Robots That Rock
They didn't walk away with a top prize, but the 10 members of a team from Friendship Collegiate Academy public charter school in Northeast got to stretch their imaginations and scientific skills in a regional robotics competition last month in Annapolis.
The students, ninth- through 12th-graders, spent six weeks designing and building a 120-pound robot for the Chesapeake FIRST (For Inspiration and Recognition of Science and Technology) Regional Robotics competition, March 16 and 17 at the U. S. Naval Academy.
The competition is designed to interest students in careers in science, math, engineering and technology.
The Collegiate Academy team, dubbed RoboKnights, was among 58 competing groups from the region, including 24 from Maryland, 5 from Virginia and 5 from the District.
The student-built robots competed in a game designed to show off specific skills, such as the swiftness and agility of their movement and arm extension. The five top teams move on to a national competition in Atlanta this month.
School Space for Charters
Four former District school buildings that have been declared surplus property will be made available to charter schools for lease, the Office of Property Management said.
The agency announced plans to issue offers of solicitation for the following: Keene, at 33 Riggs Rd. NE; Langston and Slater, adjoining school buildings at 33 P St. NW and 45 P St. NW, which will be offered together; and Reno, at 4820 Howard St. NW.
Community Academy Public Charter School, which has students from pre-school to grade 5 at Keene, would be eligible to apply. Associates for Renewal in Education Inc., a child-care center, is on a month-to-month lease at Slater.
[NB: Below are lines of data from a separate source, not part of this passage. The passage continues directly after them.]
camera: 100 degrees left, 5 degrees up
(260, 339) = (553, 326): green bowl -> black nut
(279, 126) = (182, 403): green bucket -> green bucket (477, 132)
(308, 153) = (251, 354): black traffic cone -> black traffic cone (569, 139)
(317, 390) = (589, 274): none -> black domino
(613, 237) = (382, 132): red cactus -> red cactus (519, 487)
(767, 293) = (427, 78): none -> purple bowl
At Reno, the city's Emergency Management Agency has a communications center in the basement, but the rest of the facility is available for lease under a shared arrangement with the D.C. public schools. Langston is empty, Office of Property Management spokesman Bill Rice said.
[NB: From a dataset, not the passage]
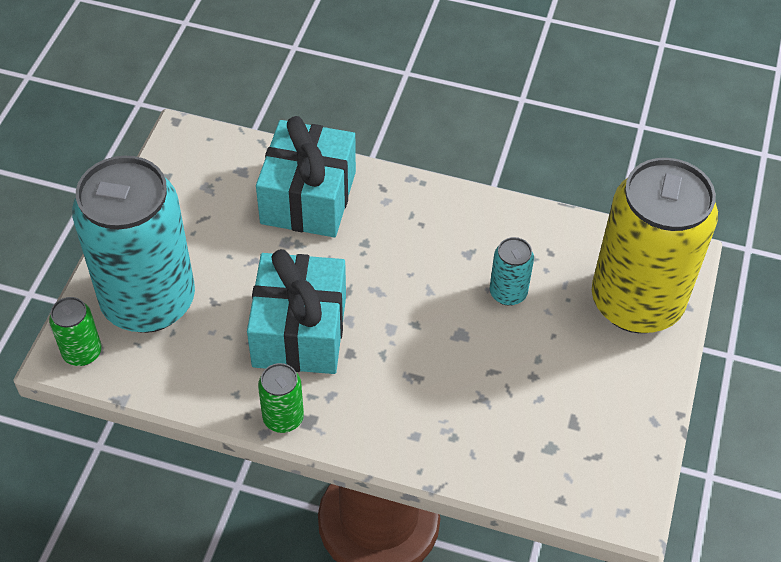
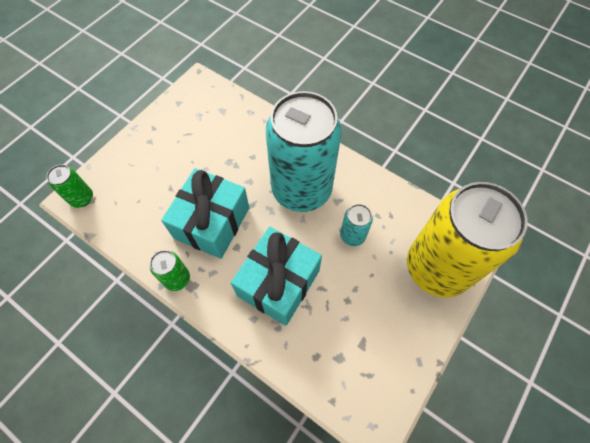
camera: 20 degrees right, 10 degrees up
(148, 301) = (133, 177): turquoise can -> turquoise can (301, 189)
(308, 197) = (253, 137): turquoise gift -> turquoise gift (278, 283)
The District has 55 charter schools, which are taxpayer-funded but operate outside of the traditional school system. As independent operators, charter schools must secure their own locations.
Charter schools are required to be given first opportunity to lease or buy most surplus public schools under D.C. law.
The office will issue a formal solicitation of offers later but wanted to give charter schools early notice of the available schools, Director Lars Etzkorn said.